The People vs. Bubsy 4D

Featured Feature
Patrick Klepek

One of the last sequel announcements anyone would have ever expected is a good-faith sequel to Bubsy 3D, a punching bag of a video game best known for being a 3D platformer that arrived in the same year as the genre-defining Super Mario 64. Ahead of last year’s news, the developers behind Bubsy 4D were aware. They knew the reaction would be ridiculous.

“We were giggling about it a little bit,” said Fabraz co-lead designer and programmer Ben Miller. “We’re going to make you play a Bubsy game!”

They had good reason to expect people would be interested. Atari decided to pair a maligned and meme-driven platforming franchise like Bubsy with Fabraz, the idiosyncratic studio behind the genre-pushing platformers Demon Tides and Demon Turf. It was a deliberate sucker punch, a way to grab platforming fans by the collar and FOMO-dare them to not try their take on Bubsy.

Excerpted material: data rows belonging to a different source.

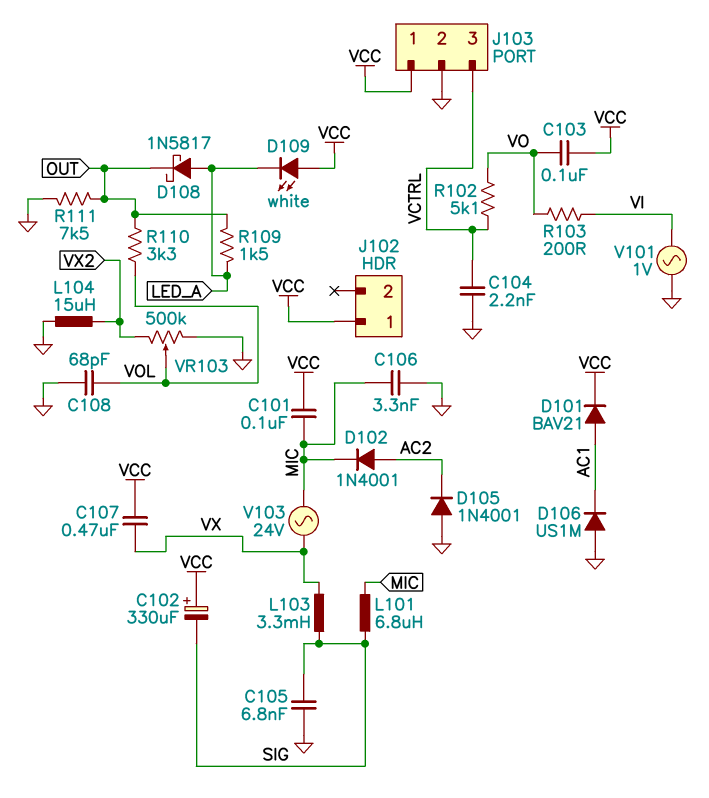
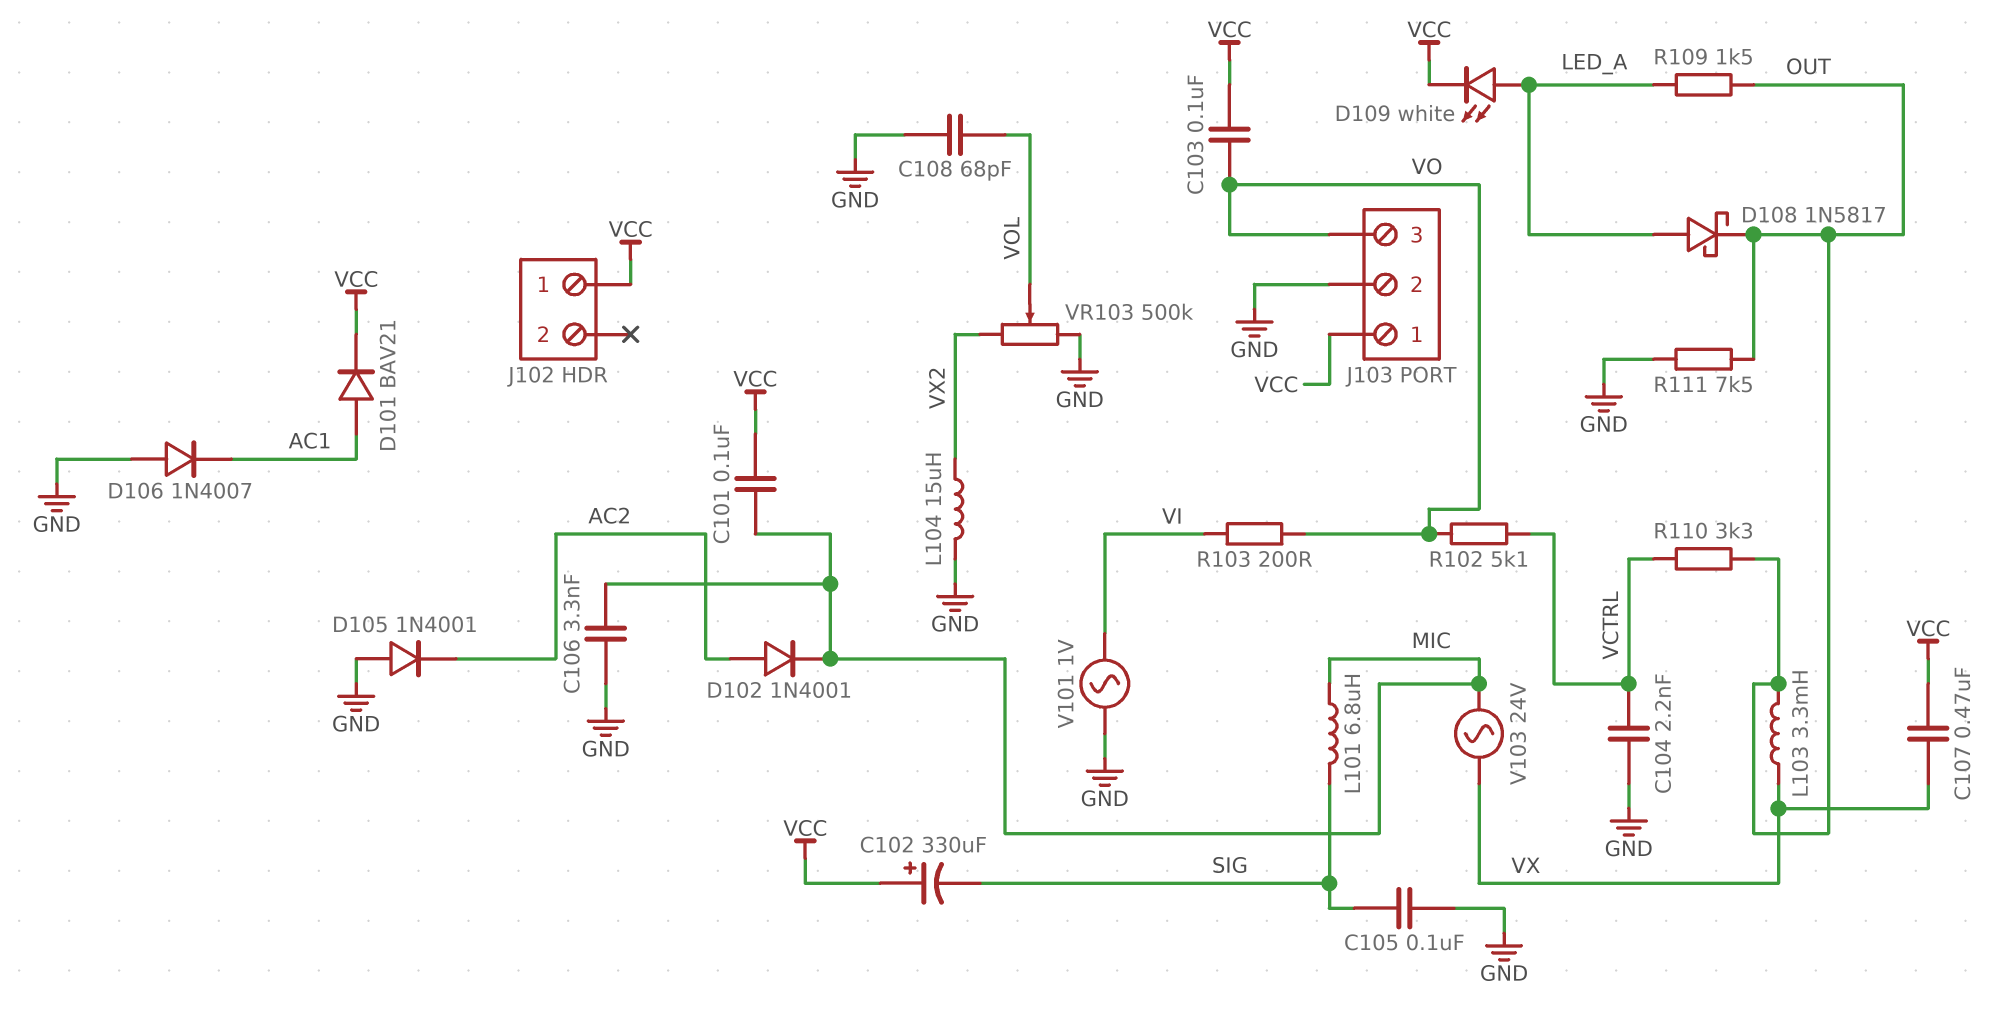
C105: 6.8nF (GND, SIG) -> 100nF (GND, SIG)
D106: diode US1M (A GND, K AC1) -> diode 1N4007 (A GND, K AC1)
D109: LED white (A VCC, K LED_A) -> LED white (A LED_A, K VCC)
J103 pin 3: VCTRL -> VO
L103: 3.3mH (SIG, VX) -> 3.3mH (OUT, VX)
R110: 3.3k (OUT, VOL) -> 3.3k (OUT, VCTRL)

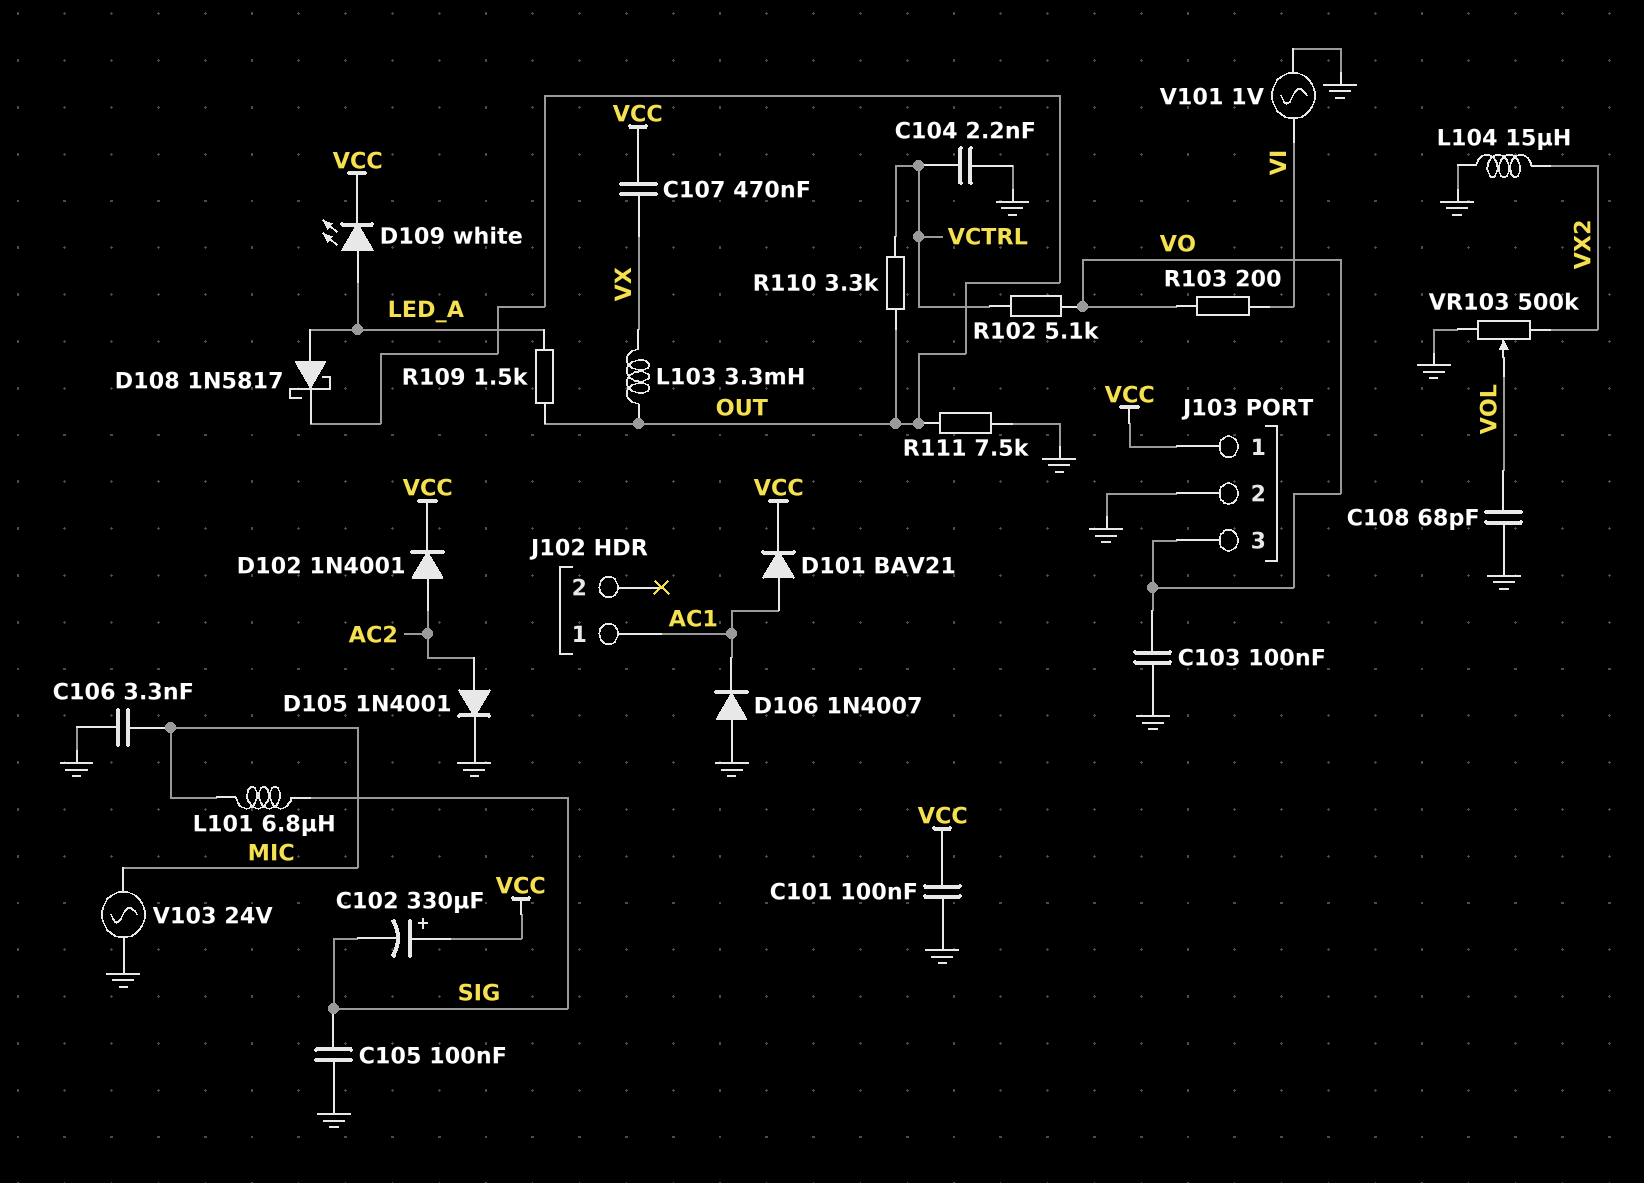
C101: 100nF (MIC, VCC) -> 100nF (GND, VCC)
C103: 100nF (VCC, VO) -> 100nF (GND, VO)
D102: diode 1N4001 (A AC2, K MIC) -> diode 1N4001 (A AC2, K VCC)
D105: diode 1N4001 (A GND, K AC2) -> diode 1N4001 (A AC2, K GND)
J102 pin 1: VCC -> AC1
V103: AC 24V (MIC, VX) -> AC 24V (GND, MIC)

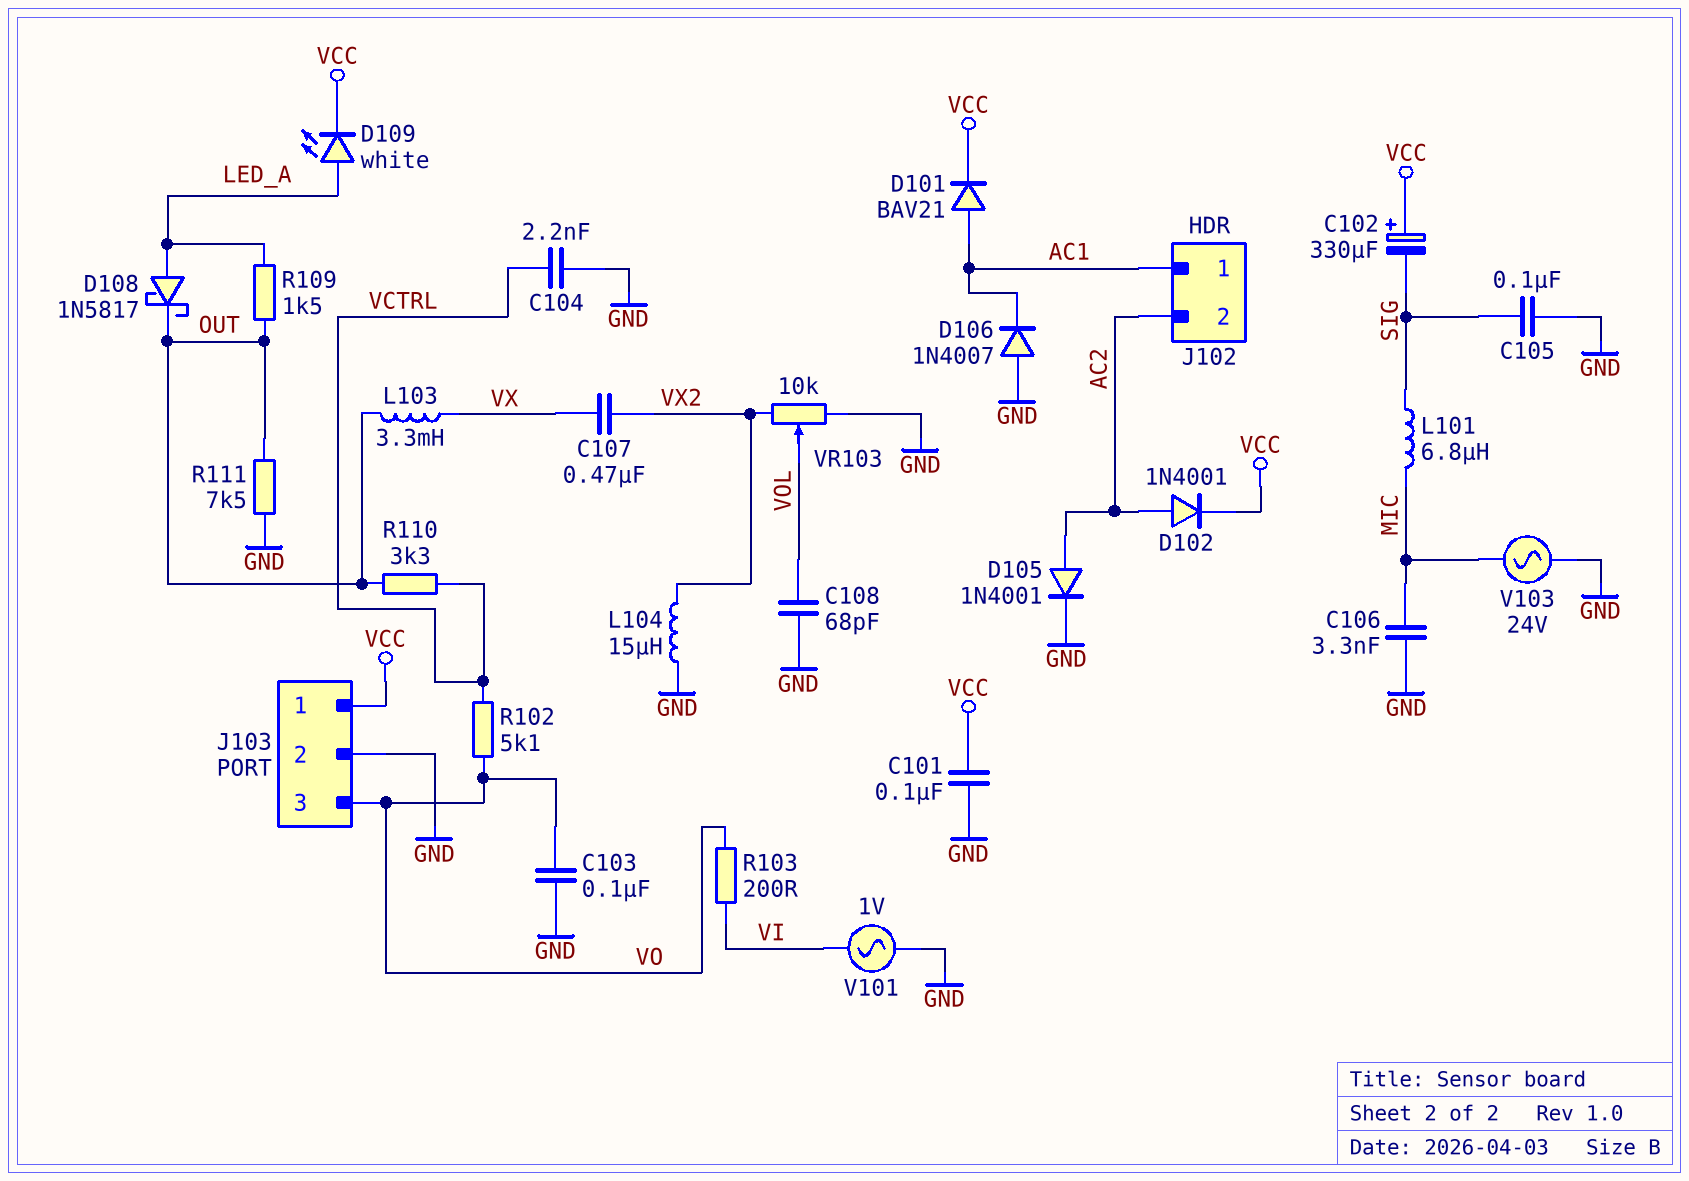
C107: 470nF (VCC, VX) -> 470nF (VX, VX2)
J102 pin 2: none -> AC2
VR103: 500k (GND, VX2, wiper VOL) -> 10k (GND, VX2, wiper VOL)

Their take on Bubsy is part of a fairly new but exciting subgene that’s been dubbed by Bubsy 4D’s other co-lead designer, Fabian Rastorfer, as an “expressive platformer.” The definition of a platformer is often enjoyable fuzzy—it’s an idea we're currently exploring as part of a project to slowly but surely rank every platformer ever made—but if the core verb of a platformer is to “jump,” an “expressive platformer” takes that idea and runs in the direction of movement depth.

Fabraz came up with their own definition a few years back:

“An emergent genre that offers approachable gameplay while hiding deep mechanical depth in their move-set; allowing the player to ‘express’ themselves through their movement and navigating through levels in creative ways.”

“In some ways, the most video gamey thing that you can do is just focus on the movement itself and nothing else,” said Rastorfer. “No fluff, no extra layers, no extra depth. The very first thing you do is move the character, and we'll make that feel as good as we humanly can. There’s something enticing about that.”

Fabraz credits Super Mario Odyssey as the most mainstream example of an expressive platformer, a game with the most expansive moveset in a Mario game. Players can “reset” movement mid-flight by tossing their cap—but most people can safely mostly ignore that.

“It's this little trick, or rewarding sense of discovery, for a lot of people,” said Miller. 

A screen shot from Super Mario Odyssey
Super Mario Odyssey involves jumping, but if you care, it involves a lot more.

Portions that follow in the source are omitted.